One of the major important processes that eukaryotes undergo is nuclear mRNA export, which is responsible for bringing the host cell’s RNA-encoded genetic information into the cytoplasm in order for it to be translated into proteins. This export is a critical for gene expression, as the number and type of mRNAs that are successfully translated directly affects levels and types of proteins produced. As such, it comes as no surprise that this process is substantially regulated by the host cell, in order to ensure efficient and accurate gene expression. These regulations can occur at various time points during the mRNAs’ lifetime, including during the pre-mRNA stage, where early transcripts are developed and converted into mature mRNAs, or during the export process itself, which can involve various different nuclear export factors and machinery for proper movement.1
Many viruses, in order to combat the expression of host cell immune response and defense genes, can inhibit this nuclear export to some degree through their viral proteins, including, notably, influenza virus.2 Another well-understood example of this is the matrix protein M of vesicular stomatitis virus (VSV), which broadly inhibits mRNA export by preventing a certain nuclear export factor complex, Rae1-Nup98, from interacting with the transcripts.3 In a paper by Gong et al. that was recently published in Cell Host & Microbe, researchers discovered the first example of transcript-selective, rather than nonspecific, inhibition, that is regulated by the open reading frame 10 (ORF10) protein of Kaposi’s sarcoma-associated herpesvirus (KSHV). KSHV is a type of gamma herpesvirus, which are large DNA viruses that commonly manipulate cellular mRNA machinery in order to boost the efficiency of their viral replication.3 Unlike the prior examples of viruses that inhibit host cell mRNA export globally, such as that seen with the M protein of VSV, KSHV does not affect all mRNAs. While KSHV still does involve the export factor complex Rae1-Nup98, it instead functions to inhibit the movement of only those transcripts containing specific sequence elements in their 3’ untranslated region (UTR).3 In this way, KSHV can selectively block target host cell mRNAs from nuclear export, while still allowing for the proper movement of any other necessary mRNAs, such those encoded by the virus for the purpose of replication or infection. Interestingly, rather than preventing nuclear export by blocking the Rae1-Nup98 complex from binding to the mRNAs, the ORF10 protein of KSHV instead binds to this complex itself, inactivating the export process through this interaction.3
Figure 1: siRNA knockdown, a method used to decrease the expression of target gene, was used against Rae1 or its binding complex partner Nup98. Knockdown of either binding partner results in the export of ORF10 (green) outside of the host cell nucleus, indicating that ORF10 requires the presence of this binding complex in order to remain in the nucleus and consequently prevent mRNA nuclear export.3
Ultimately, this newly discovered form of mRNA nuclear export inhibition by KSHV expands the potential for viruses to counter host cell responses to viral infections. While inhibition of mRNA export has been seen previously on a global level by VSV and other viruses, this mRNA-selective method allows for KSHV to block host cell mRNAs, such as those coding for immune responses, without blocking the expression of the virally-encoded transcripts that are required for efficient viral replication. For this reason, this study provides an interesting factor in ORF10 for further research, as a knockdown of this protein may mitigate the success of KSHV in humans, potentially blocking its counter-immune inhibition of the host cell’s mRNA nuclear export. Overall, viruses have a broad range of ways to combat and inactivate host cell responses, and this research by Gong et al. provides new insight into one such process undergone by Kaposi’s sarcoma-associated herpesvirus.
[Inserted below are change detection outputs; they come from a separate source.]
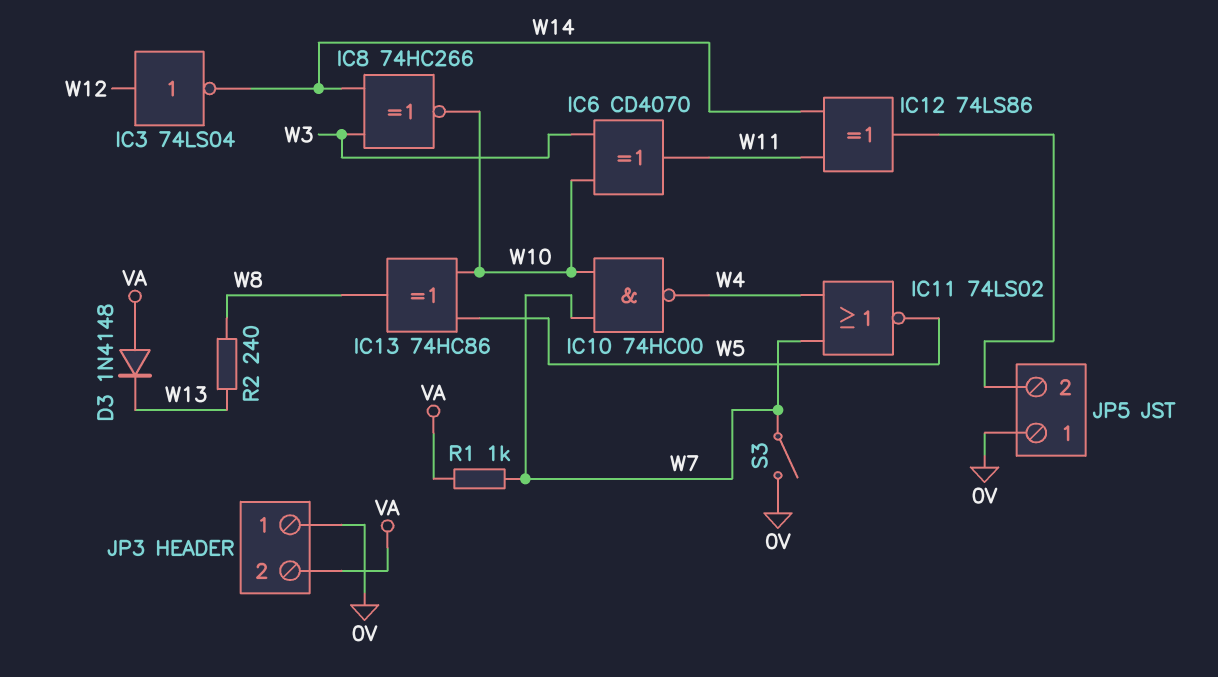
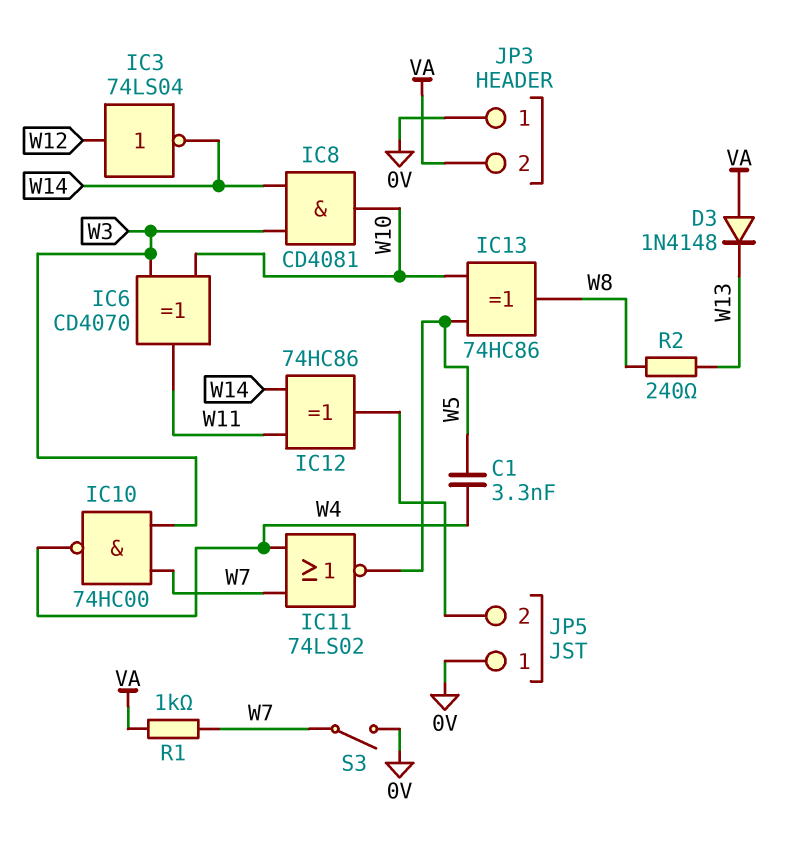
C1: none -> 3.3nF (W4, W5)
IC8: XNOR 74HC266 (in W3, in W14, out W10) -> AND CD4081 (in W3, in W14, out W10)
IC10: NAND 74HC00 (in W7, in W10, out W4) -> NAND 74HC00 (in W3, in W7, out W4)
IC12: XOR 74LS86 (in W11, in W14, out JP5/2) -> XOR 74HC86 (in W11, in W14, out JP5/2)

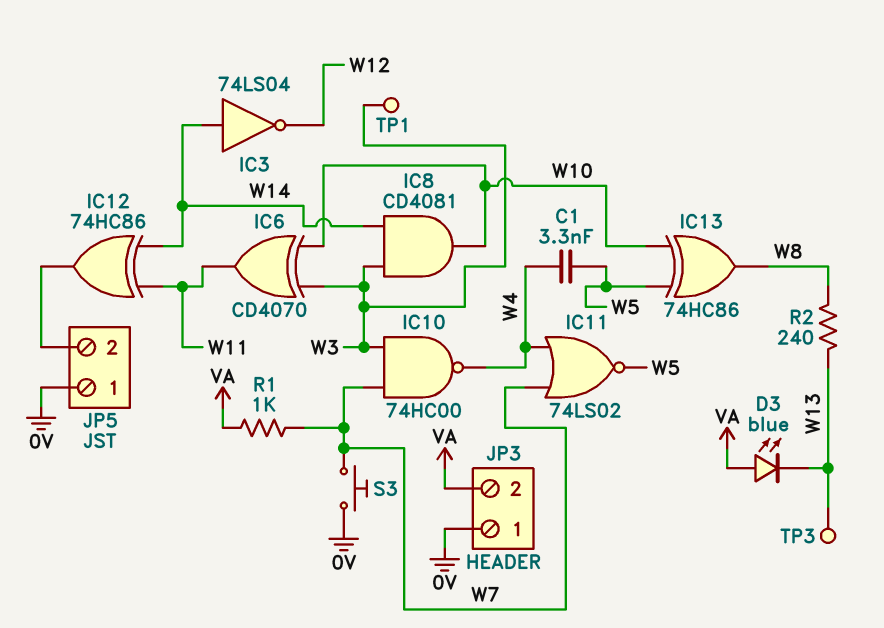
D3: diode 1N4148 (A VA, K W13) -> LED blue (A VA, K W13)
IC3: NOT 74LS04 (in W12, out W14) -> NOT 74LS04 (in W14, out W12)
S3: switch (0V, W7) -> button (0V, W7)
TP1: none -> test point (W3)
TP3: none -> test point (W13)

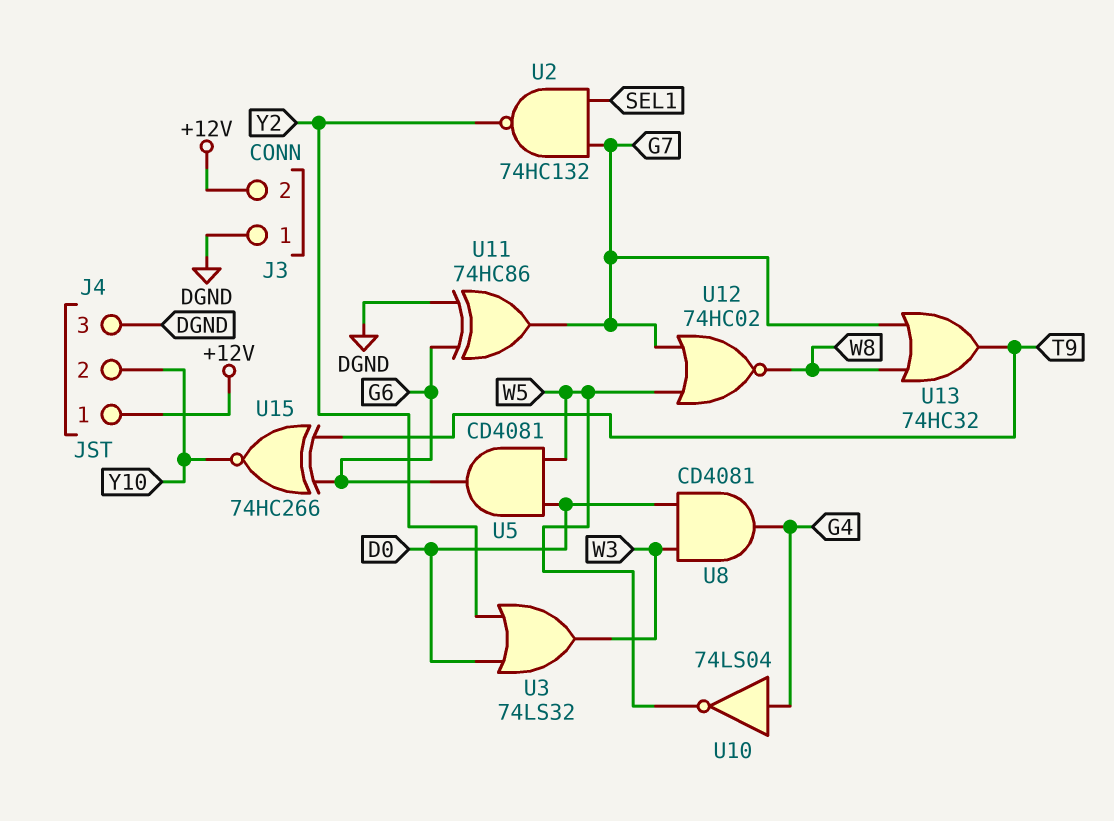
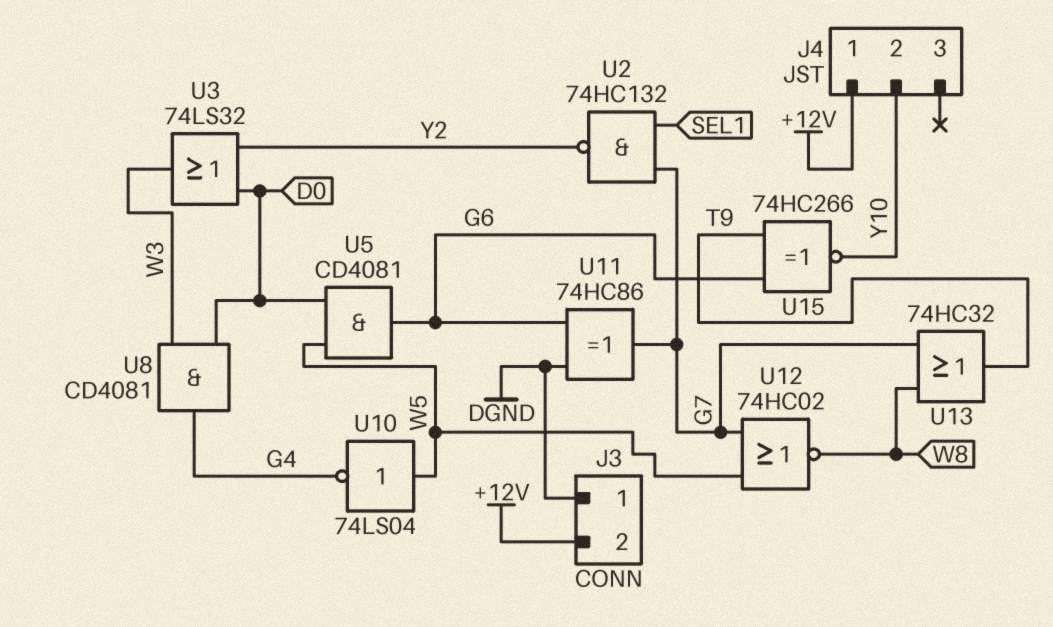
J4 pin 3: DGND -> none
U10: NOT 74LS04 (in G4, out W5) -> NOT 74LS04 (in W5, out G4)

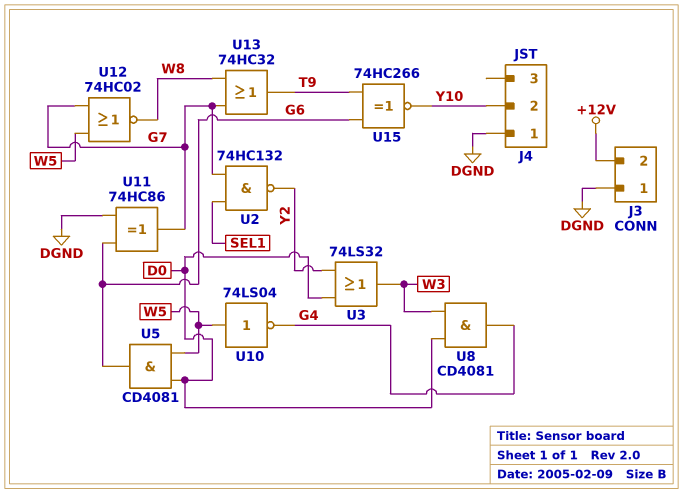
J4 pin 1: +12V -> DGND

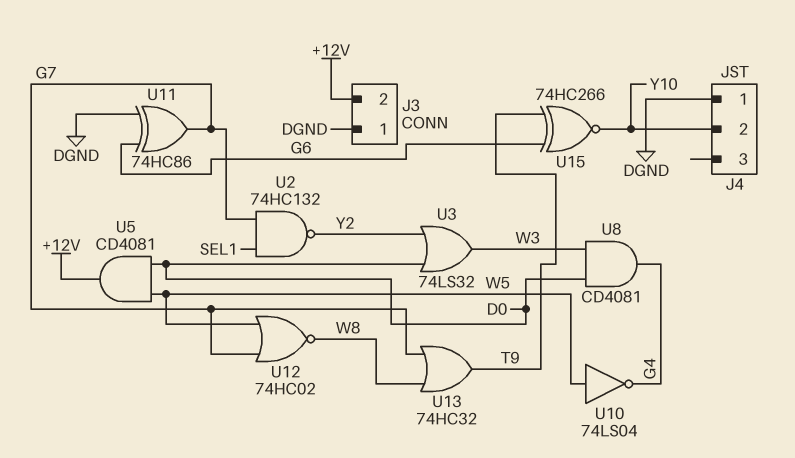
U5: AND CD4081 (in D0, in W5, out G6) -> AND CD4081 (in D0, in W5, out +12V)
1 Darzacq, X., Singer, R.H., Shav-Tal, Y. (2005). Dynamics of transcription and mRNA export. Current Opinion in Cell Biology 17: 239-342.
2 Yarbrough, M.L., Mata, M.A., Sakthivel, R., and Fontoura, B.M.A. (2014). Viral subversion of nucleocytoplasmic trafficking. Traffic 15: 127–140.
3 Gong, D., Kim, Y.H., Xiao, Y., Du, Y., Xie, Y., Lee, K.K., Feng, J., Farhat, N., Zhao, D., Shu, S., Dai, X., Chanda, S.K., Rana, T.R., Krogan, N.J., Sun, R., Wu, T. (2016). A Herpesvirus Protein Selectively Inhibits Cellular mRNA Nuclear Export. Cell Host & Microbe 20: 642-653.